Drilon: The next steps for LOXO-292 are seeing what the drug does in many more patients. The trial is currently in its expansion phase and is again looking at those 2 major subsets of RET fusion-positive cancers and RET-mutant medullary thyroid cancers. The hope is that we see confirmation of the activity that we’ve seen just on the escalation, which was interestingly a dataset that was collected over less than a year. If we see that activity and safety carried over in the further testing, my hope is that at some point in time, we will see a regulatory nod and maybe approval for these 2 subsets.

TARGETED ONCOLOGY:  How common are RET fusions among patients?

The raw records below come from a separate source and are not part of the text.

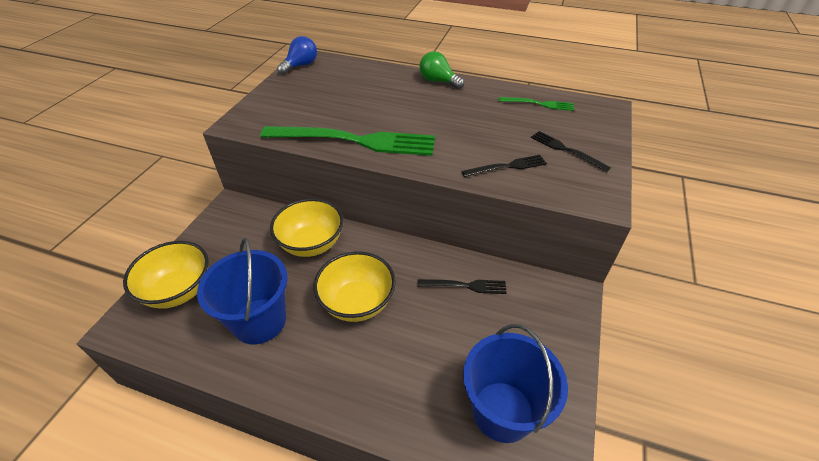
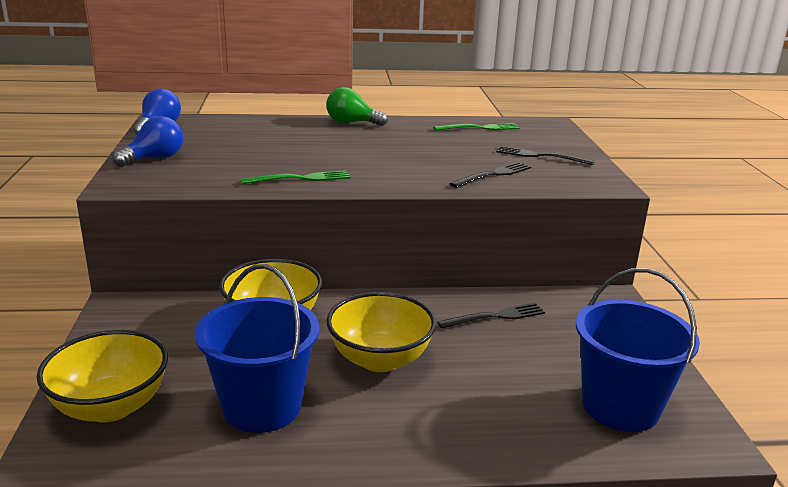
camera: 25 degrees left, 20 degrees down
(275, 100) = (155, 158): none -> blue light bulb
(355, 141) = (301, 178): green fork -> green fork, size x0.47

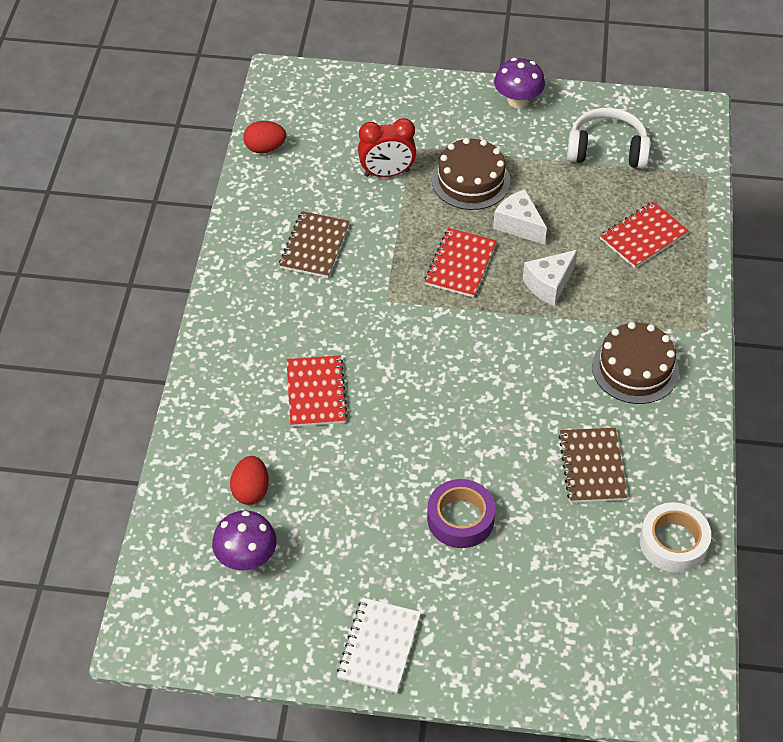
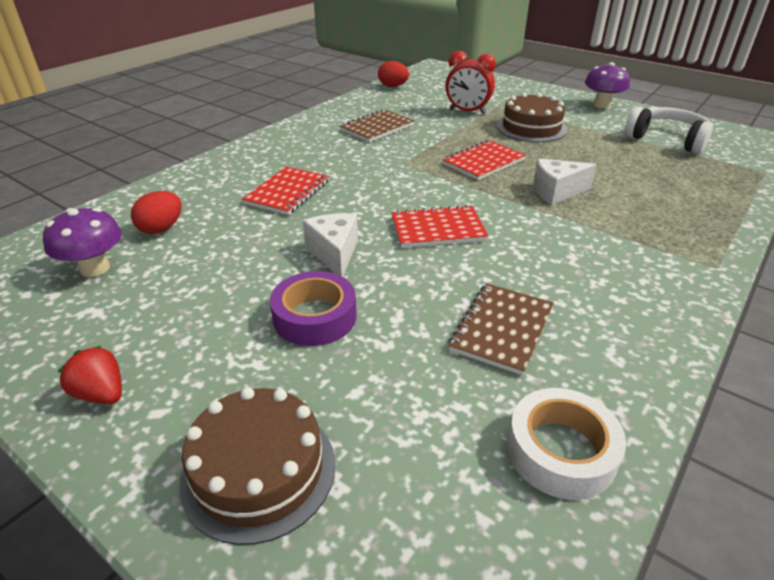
camera: 30 degrees right, 15 degrees down
(379, 646) = (101, 394): white notebook -> red strawberry
(519, 225) = (554, 156): white cheese -> white cheese (334, 253)
(635, 368) = (611, 269): brown cake -> brown cake (258, 470)
(643, 236) = (675, 189): red notebook -> red notebook (438, 229)

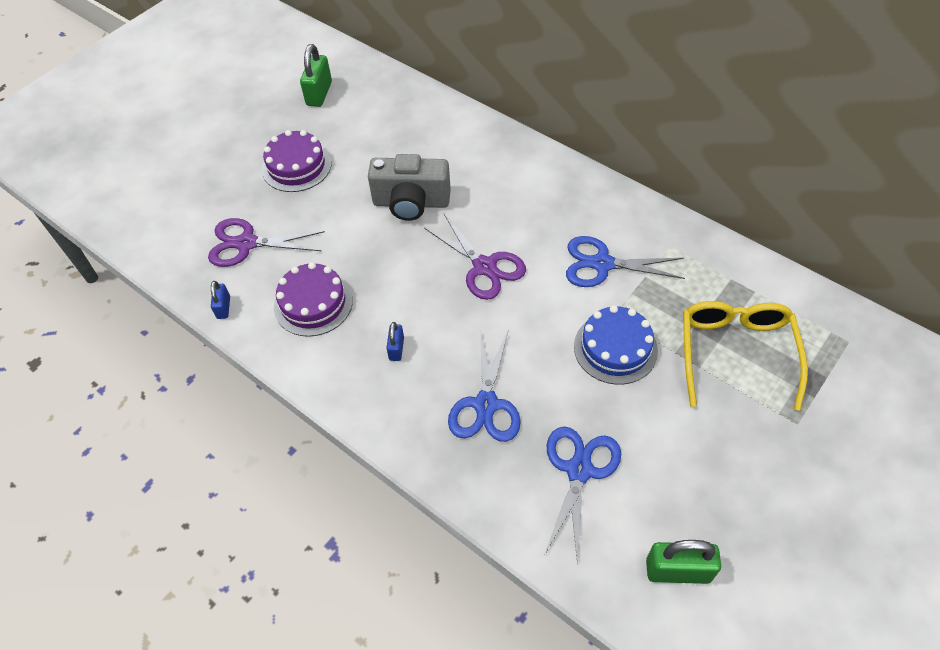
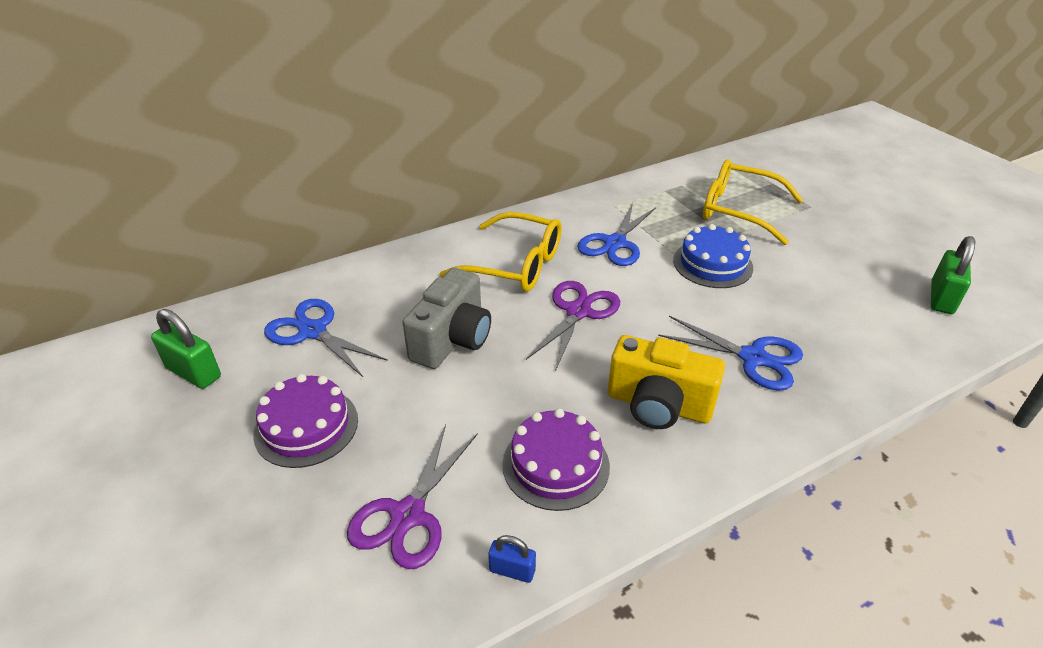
camera: 70 degrees left, 15 degrees down
(396, 349) = (658, 405): blue padlock -> yellow camera
(484, 267) = (578, 312): purple scissors -> purple scissors turned 45 degrees counterclockwise
(525, 206) = (515, 265): none -> yellow glasses
(579, 470) = (839, 321): blue scissors -> blue scissors (313, 331)

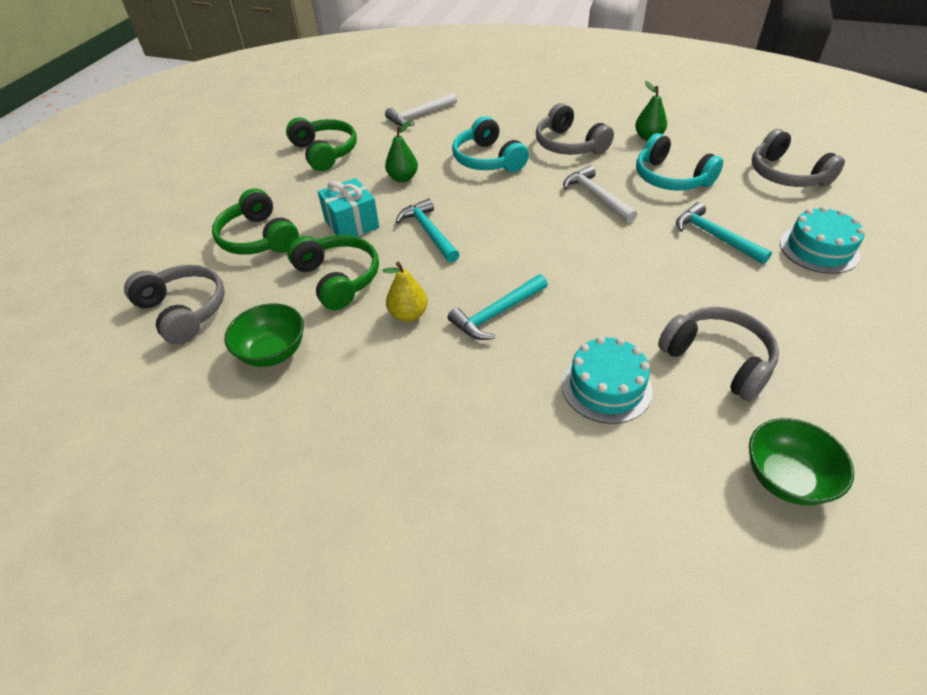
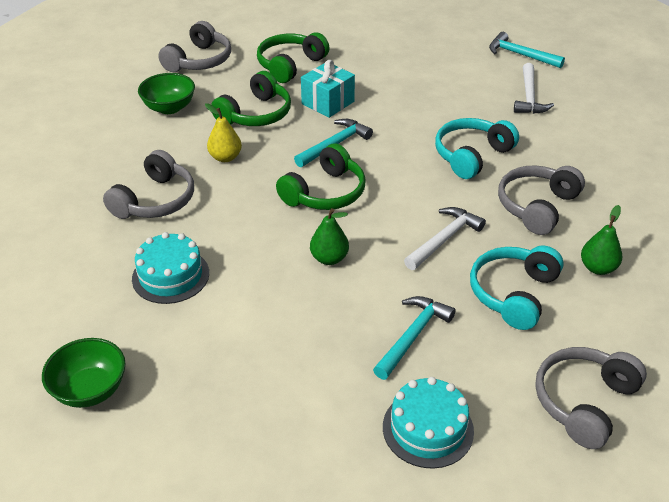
camera: 70 degrees right, 5 degrees down
(325, 152) = (427, 61): green headphones -> green headphones (325, 193)
(403, 178) = (410, 112): green pear -> green pear (329, 258)
(419, 115) = (529, 97): white hammer -> white hammer turned 120 degrees counterclockwise
(496, 314) = (240, 202): turquoise hammer -> turquoise hammer (520, 55)
(718, 360) = (219, 344): grey headphones -> grey headphones (155, 200)

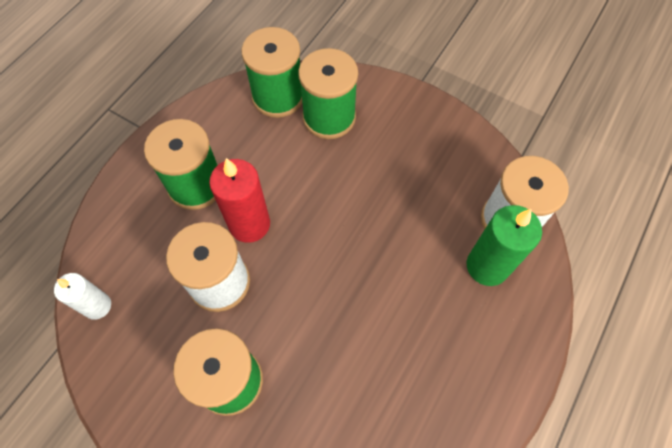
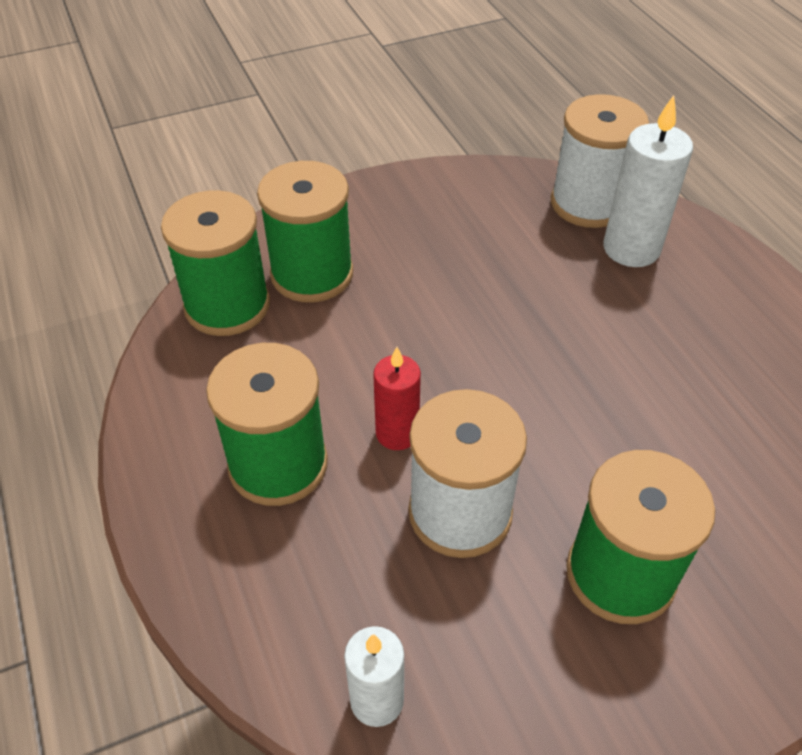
camera: 55 degrees left, 15 degrees down
(249, 224) = (397, 433): red candle -> red candle, size x0.63
(487, 266) = (631, 249): green candle -> white candle

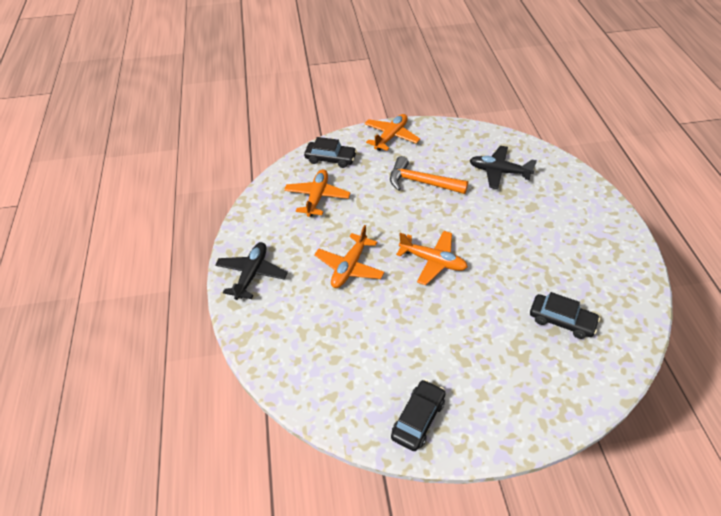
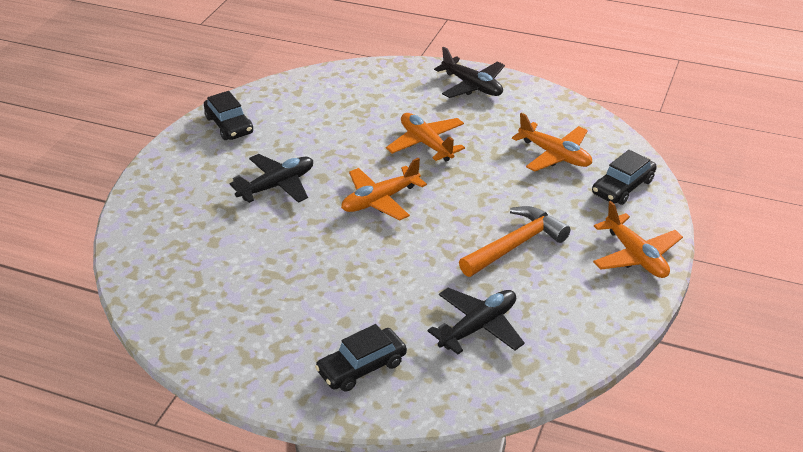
camera: 120 degrees right, 10 degrees down
(466, 330) = (277, 186): none -> black plane
(561, 320) = (217, 253): black car -> black car (362, 367)

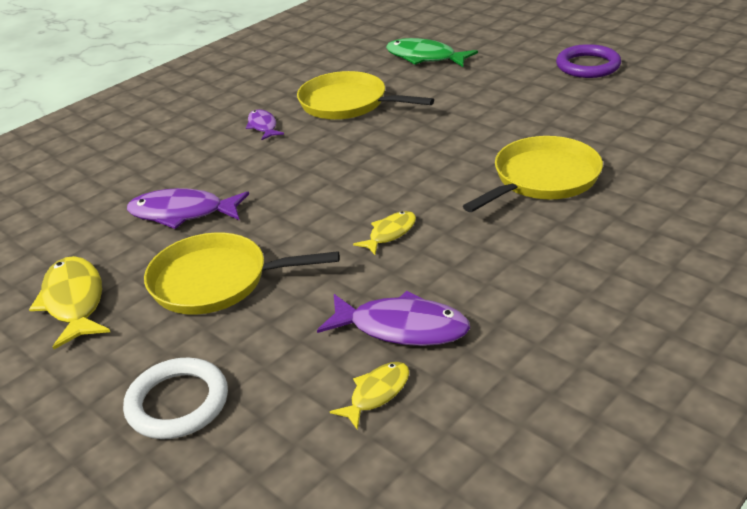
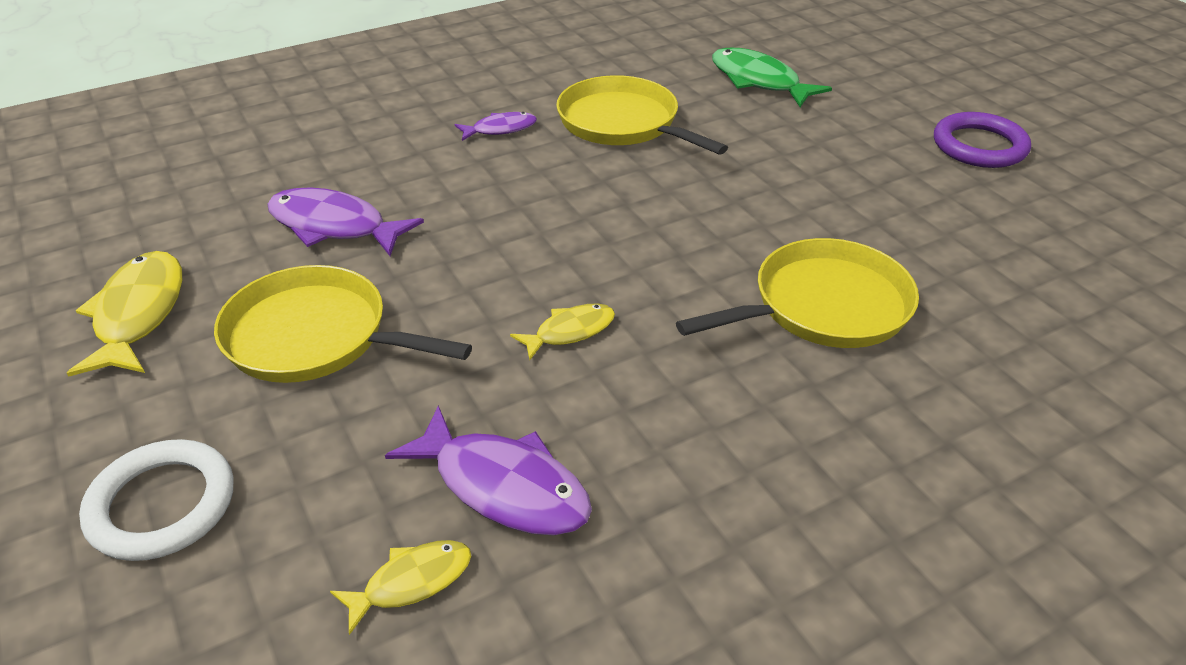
camera: 15 degrees right, 5 degrees up
(263, 126) = (500, 129): purple fish -> purple fish turned 75 degrees clockwise

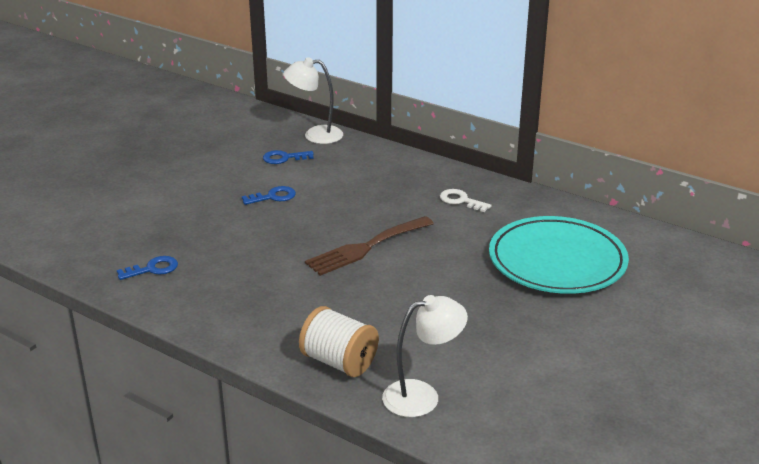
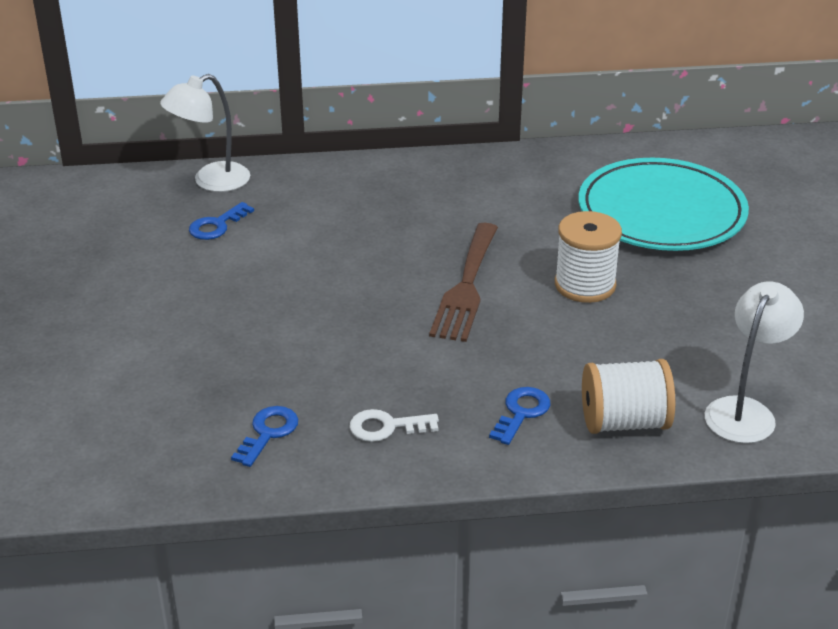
camera: 40 degrees left, 5 degrees up
(273, 197) = (276, 277): blue key -> blue key (521, 412)
(438, 279) = (585, 285): none -> white spool
(460, 200) = (483, 190): white key -> white key (386, 427)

Drilon: RET fusions are found in a variety of different cancers. In lung cancers, specifically non­–small cell lung cancer that are very common with over 200,000 cases in the United States every year, the frequency is up to 2%, which is comparable to ROS1. In papillary thyroid cancers, it’s 10% to 20%, and there is also a smattering of fusions across other histologies. In RET-mutant medullary thyroid cancers, you expect to see that in the majority of cases. When you add all of those up, it’s a sizable population.

TARGETED ONCOLOGY: What is the takeaway from this study?

Drilon: We’ve been waiting for a very long time for not only a highly active drug in these RET-altered tumors, but a drug that’s also very safe. I think that these early results are encouraging, and my hope is that this will eventually result in the approval of a drug like this. That will help many patients as this is an underserved population right now.


 

Reference:
Drilon AE, Subbiah V, Oxnard GR, et al. A phase 1 study of LOXO-292, a potent and highly selective RET inhibitor, in patients with RET-altered cancers. J Clin Oncol. 2018;36 (suppl; abstr 102).